塔から飛び降り、路面に着地した俺はあてもなく彷徨い始めた。焦りからか高く保っていたはずの[持久力]を貫通して息が荒れに荒れるが足を止めることはしなかった。民衆も、貴族らしき人も、巡回する騎士もこっちを奇妙な者を見るような目で見てきたが気にしない。ただラウドさんの影を追い求めて進み続けた。
そうして走ること数十分。少しだけ、ほんの少しだけ諦めかけていたその時。俺は思っても見ない人物と再会した。
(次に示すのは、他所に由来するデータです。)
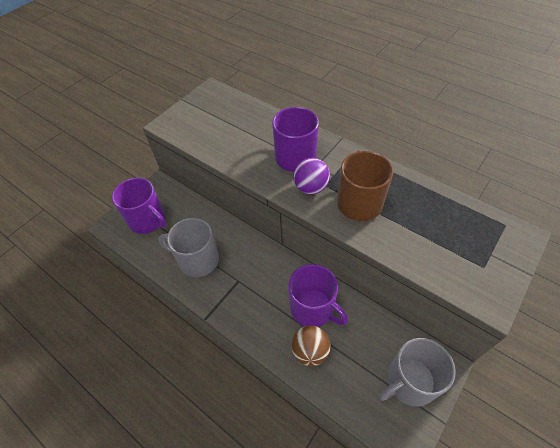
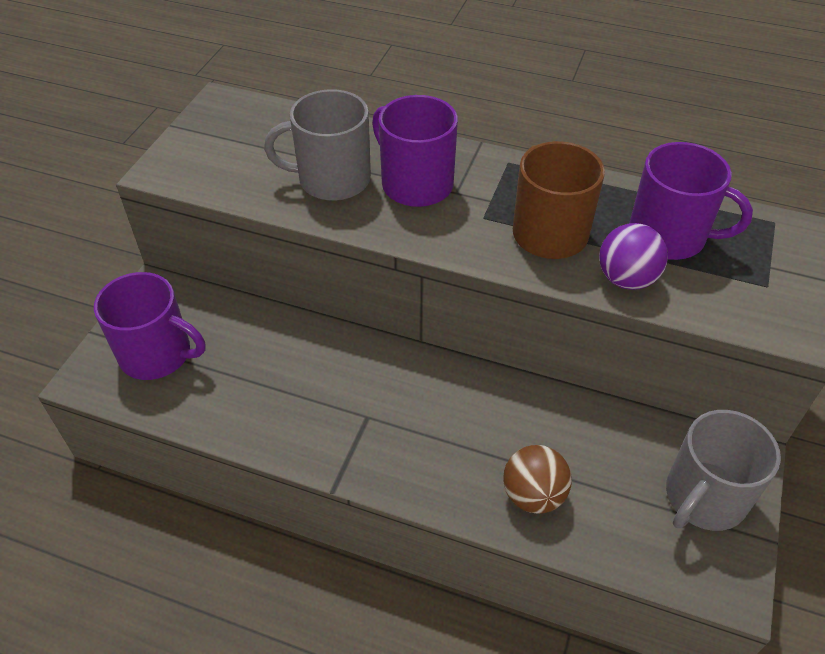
camera: 20 degrees left, 5 degrees down
(198, 260) = (280, 399): grey mug -> grey mug (332, 179)
(311, 187) = (462, 225): purple ball -> purple ball (626, 279)
(313, 308) = (512, 429): purple mug -> purple mug (669, 236)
彼女は必死な様子で道に膝を付け騎士に頼み込んでいた。
「どうか……どうか! お願いです! 絶対何かの間違いなんです! あの子を返してください……! 」
「職務の邪魔だぞ! しつこいと斬るぞ! 」
「どうか……どうかお願いです! 私はどうなっても構いません……あの子だけは……あの子だけは! 」
「ええぃ! ……誰か! この女を引きはがせ!! 」
そうして道に粗雑に投げ出された一人の女性の元へ急いで駆け寄った。
「『薄暮亭』の女将さん……俺の事、覚えていますか? 」
「あ、あんた……ケンタロー? どこいってたの!? 突然いなくなるから皆心配してたのよ!? 」
素面だと中々にハイテンションな女店主を助け起こしながら俺は質問した。貴族を嫌う一人のはずの彼女がなぜこんな貴族だらけの場所にいるのかを。
「……実は――――」
そこから耳に入って来た話は俺の思考を一瞬だけど完全に停止させた。
直後に理解する。女店主の事情とラウドさんが連れていかれた理由の二つは密接に関わっており、その原因の一端が俺にあることを。